Les robots se nourrissent de nos crises. La contraction qui survient dans un premier temps est suivie d’un vigoureux essor qui accélère le Grand Remplacement. Milton Guerry annonce donc clairement la banalisation : toujours plus de robots et dans toujours plus d’activités. Mais où en sommes nous ? Au mitan des années 2000, chaque année voyait l’embauche de 100 000 nouveaux robots industriels, la crise de 2008 a ensuite cassé le rythme pour le propulser vers les 400 000 nouveaux robots-travailleurs par an alors qu’on en dénombre près de trois millions. Essentiellement dédiés à la fabrication de voitures (un million) et de matériel électronique (un million), deux sur trois se répartissent Chine, au Japon, États-Unis, Corée du sud et en Allemagne.

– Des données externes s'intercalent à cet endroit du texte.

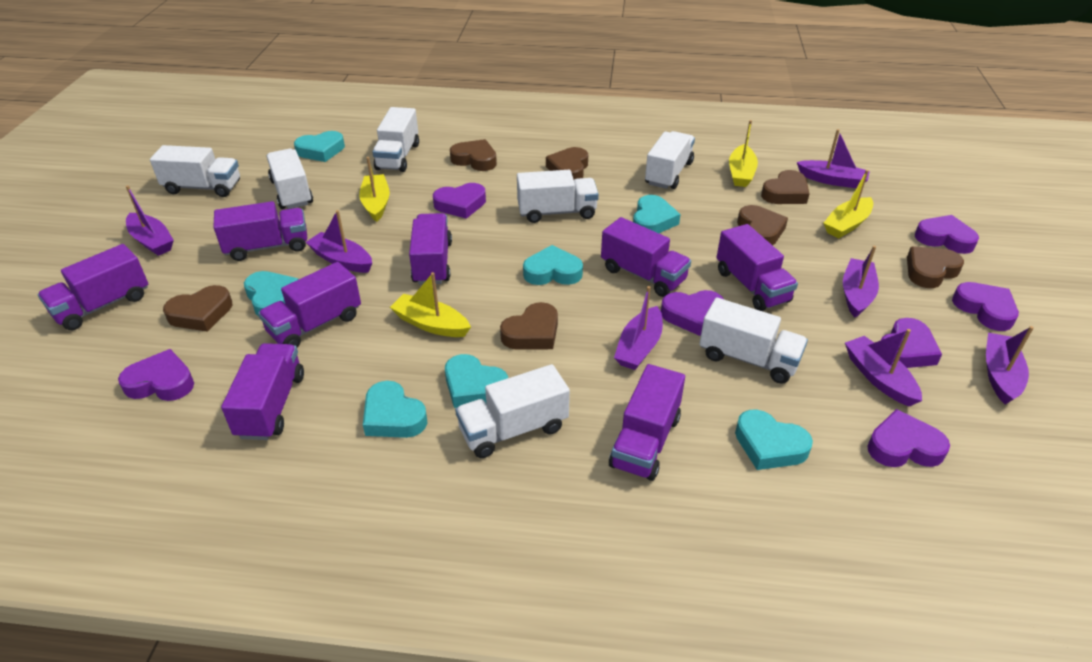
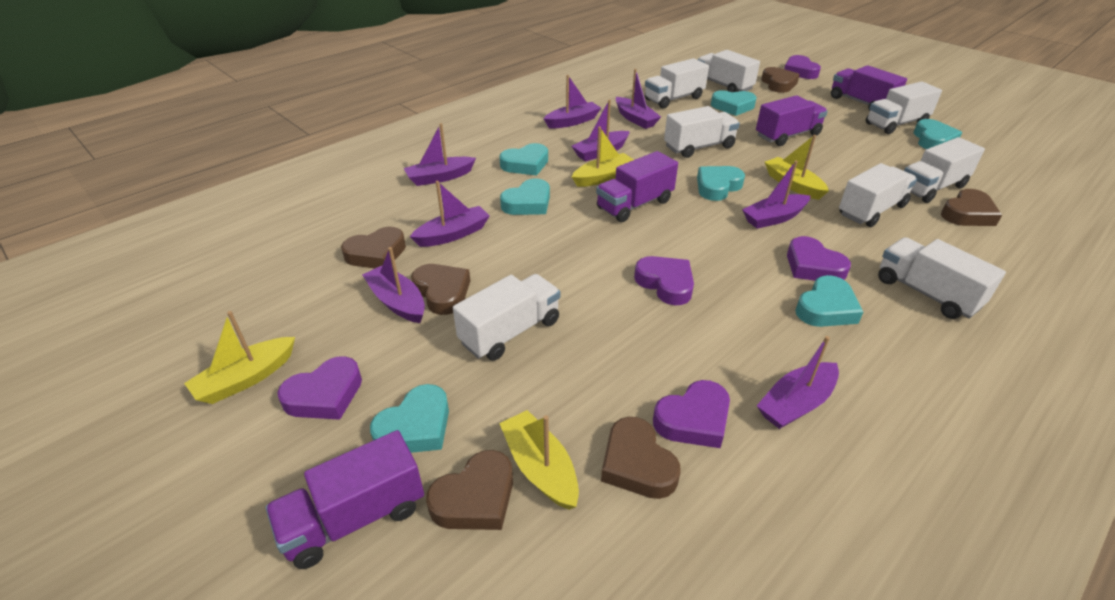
brown heart: 7 -> 6
purple boat: 7 -> 8
purple heart: 7 -> 5
purple truck: 8 -> 4
white truck: 7 -> 8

« Un robot pour dix travailleurs »

Mais les grands nombres sont trop abstraits ! La robot density– densité de robotisation – qui décompte le nombre de robots pour 10 000 travailleurs indique le niveau de robotisation de l’industrie d’un pays ; elle est plus apte à figurer ce qui advient. En 2021 Singapour est en tête, suivi de la Corée du sud, puis du Japon à égalité avec l’Allemagne. La Chine n’arrive que quinzième et la moyenne est de 113, mais la minuscule cité-État en tête du classement nous révèle la tendance, la densité de robots y est de 918, soit presque un robot pour dix travailleurs. La logique est implacable : les robots produisent mieux, plus et pour moins cher, donc on robotise.

On notera qu’au Japon où est produite la moitié des robots, c’est devenu une affaire de famille : les robots s’entre-fabriquent, se re.produisent.